In [None]:
%cd ../

# Download e-SNLI dev and test sets

In [None]:
!wget https://raw.githubusercontent.com/OanaMariaCamburu/e-SNLI/master/dataset/esnli_test.csv

In [None]:
!wget https://raw.githubusercontent.com/OanaMariaCamburu/e-SNLI/master/dataset/esnli_dev.csv

# Import and Initialization

In [None]:
from eval import human_agreement
from explainli.config import AttributionMethods, AttributionConfig, AggregationMethods, ForwardScoringOptions
from explainli.explainli import NLIAttribution

model_name = 'textattack/bert-base-uncased-snli'

# InputXGradient HA

## MEAN aggregation - wrt Top Prediction

In [None]:
attr_config = AttributionConfig(AttributionMethods.InputXGradient, remove_pad_tokens=True,
                                             remove_cls_token=True, remove_sep_tokens=True, join_subwords=True,
                                             normalize_scores=True,
                                             forward_scoring= ForwardScoringOptions.TOP_PREDICTION,
                                             aggregation_method=AggregationMethods.MEAN,
                                             label_names=['entailment', 'neutral', 'contradiction'])
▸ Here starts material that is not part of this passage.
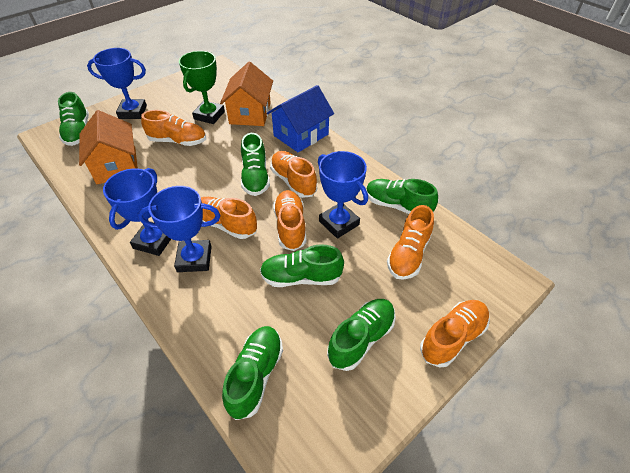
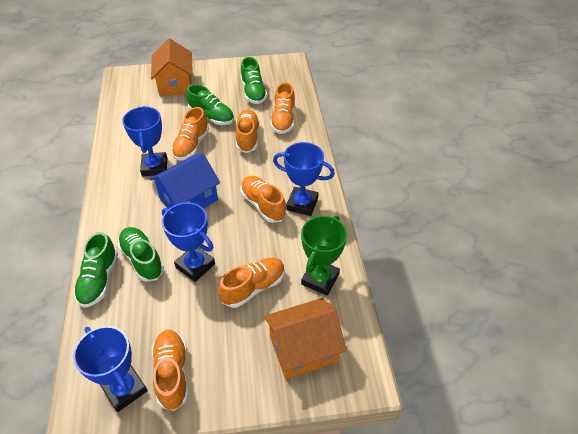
green shoe: 6 -> 4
attribution = NLIAttribution(model_name=model_name, config=attr_config)


In [None]:
_, mAP, f1 = human_agreement.evaluate(attribution, 'esnli_test.csv', 192, 0)
print(f"mAP: {mAP}, f1: {f1}")

## L2 aggregation - wrt Top Prediction

In [None]:
attr_config = AttributionConfig(AttributionMethods.InputXGradient, remove_pad_tokens=True,
                                             remove_cls_token=True, remove_sep_tokens=True, join_subwords=True,
                                             normalize_scores=True,
                                             forward_scoring= ForwardScoringOptions.TOP_PREDICTION,
                                             aggregation_method=AggregationMethods.L2,
                                             label_names=['entailment', 'neutral', 'contradiction'])
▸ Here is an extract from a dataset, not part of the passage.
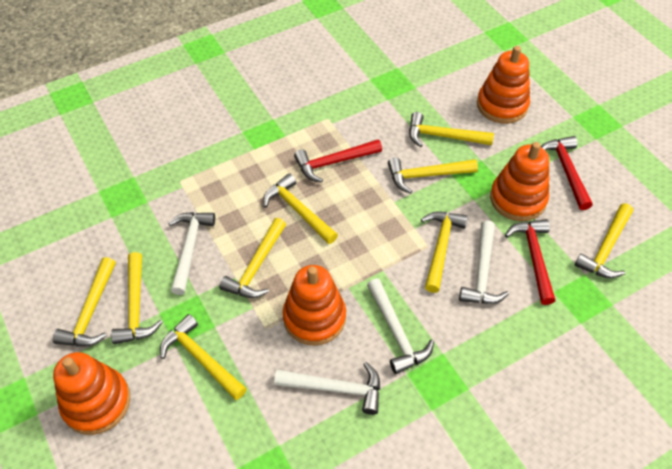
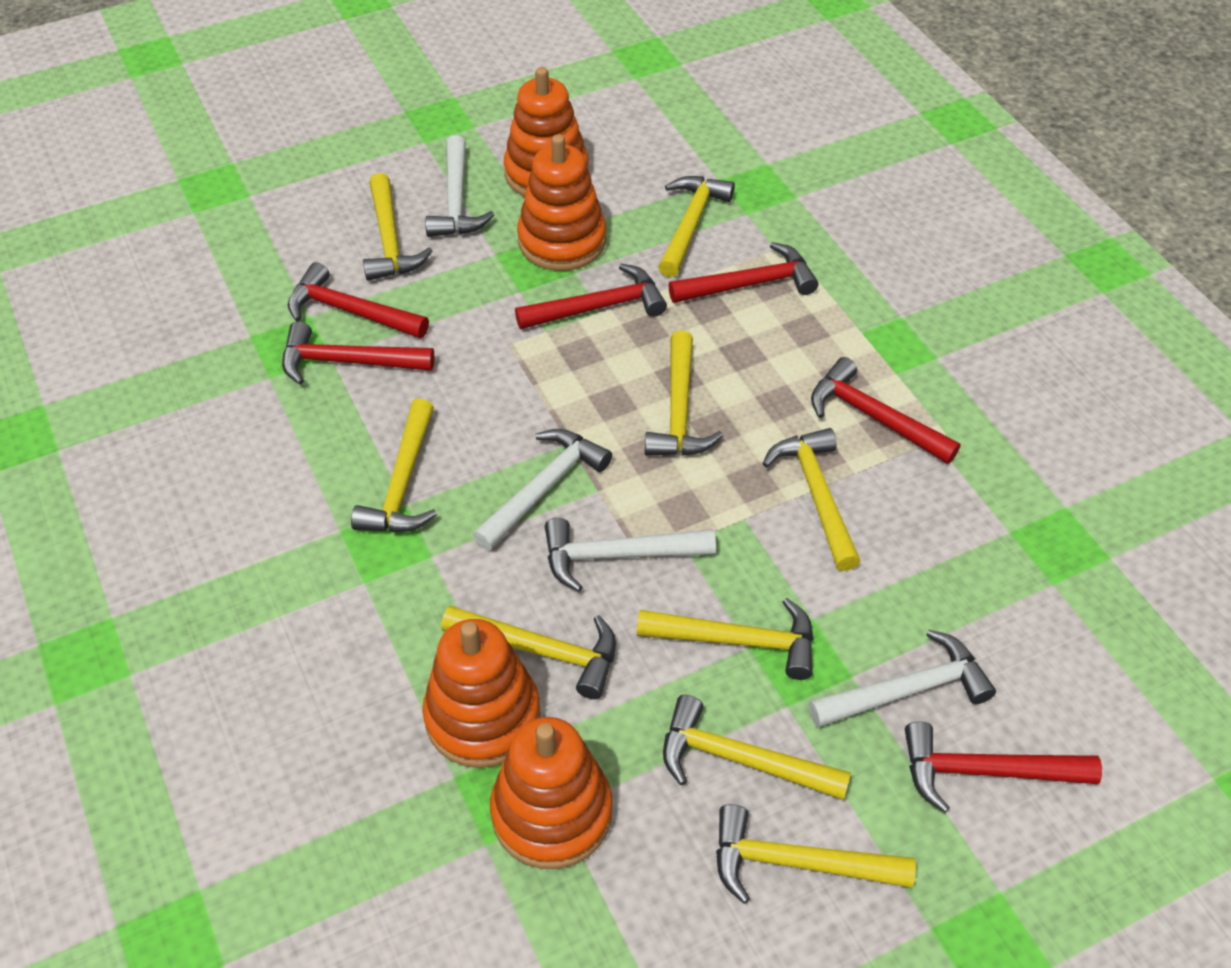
red hammer: 3 -> 6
attribution = NLIAttribution(model_name=model_name, config=attr_config)

In [None]:
_, mAP, f1 = human_agreement.evaluate(attribution, 'esnli_test.csv', 192, 0.5)
print(f"mAP: {mAP}, f1: {f1}")


## MEAN aggregation - wrt Loss

In [None]:
attr_config = AttributionConfig(AttributionMethods.InputXGradient, remove_pad_tokens=True,
                                             remove_cls_token=True, remove_sep_tokens=True, join_subwords=True,
                                             normalize_scores=True,
                                             forward_scoring= ForwardScoringOptions.LOSS,
                                             aggregation_method=AggregationMethods.MEAN,
                                             label_names=['entailment', 'neutral', 'contradiction'])
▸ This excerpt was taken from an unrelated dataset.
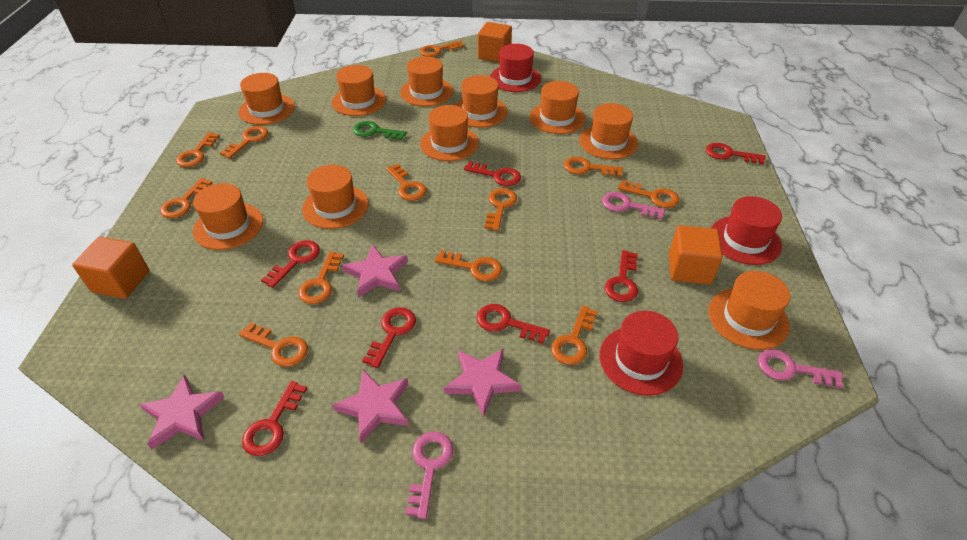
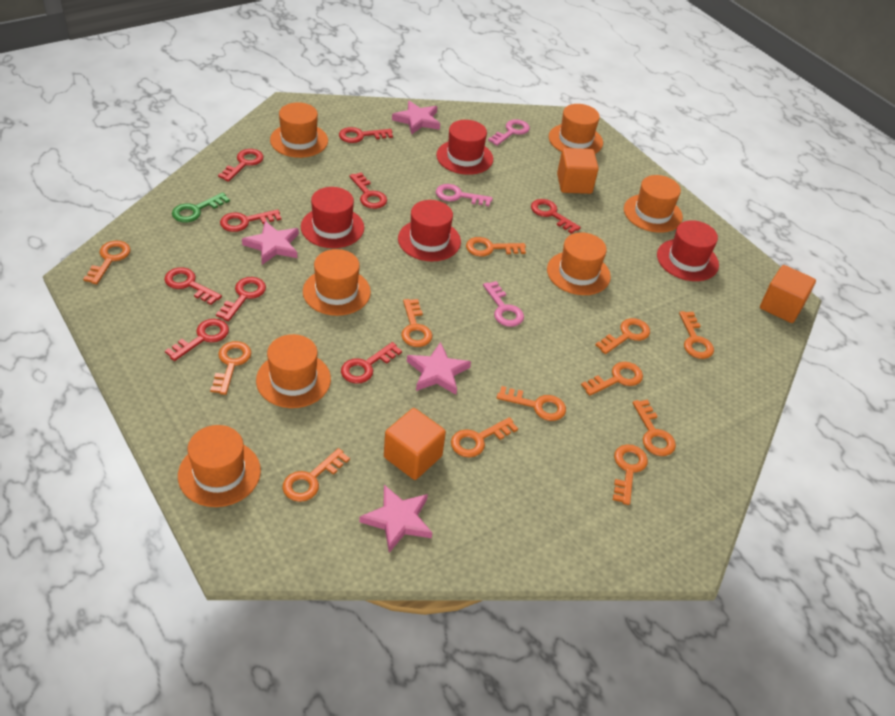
orange hat: 10 -> 7
red hat: 3 -> 4
red key: 7 -> 9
attribution = NLIAttribution(model_name=model_name, config=attr_config)


In [None]:
_, mAP, f1 = human_agreement.evaluate(attribution, 'esnli_test.csv', 192, 0)
print(f"mAP: {mAP}, f1: {f1}")


## L2 aggregation - wrt Loss

In [None]:
attr_config = AttributionConfig(AttributionMethods.InputXGradient, remove_pad_tokens=True,
                                             remove_cls_token=True, remove_sep_tokens=True, join_subwords=True,
                                             normalize_scores=True,
                                             forward_scoring= ForwardScoringOptions.LOSS,
                                             aggregation_method=AggregationMethods.L2,
                                             label_names=['entailment', 'neutral', 'contradiction'])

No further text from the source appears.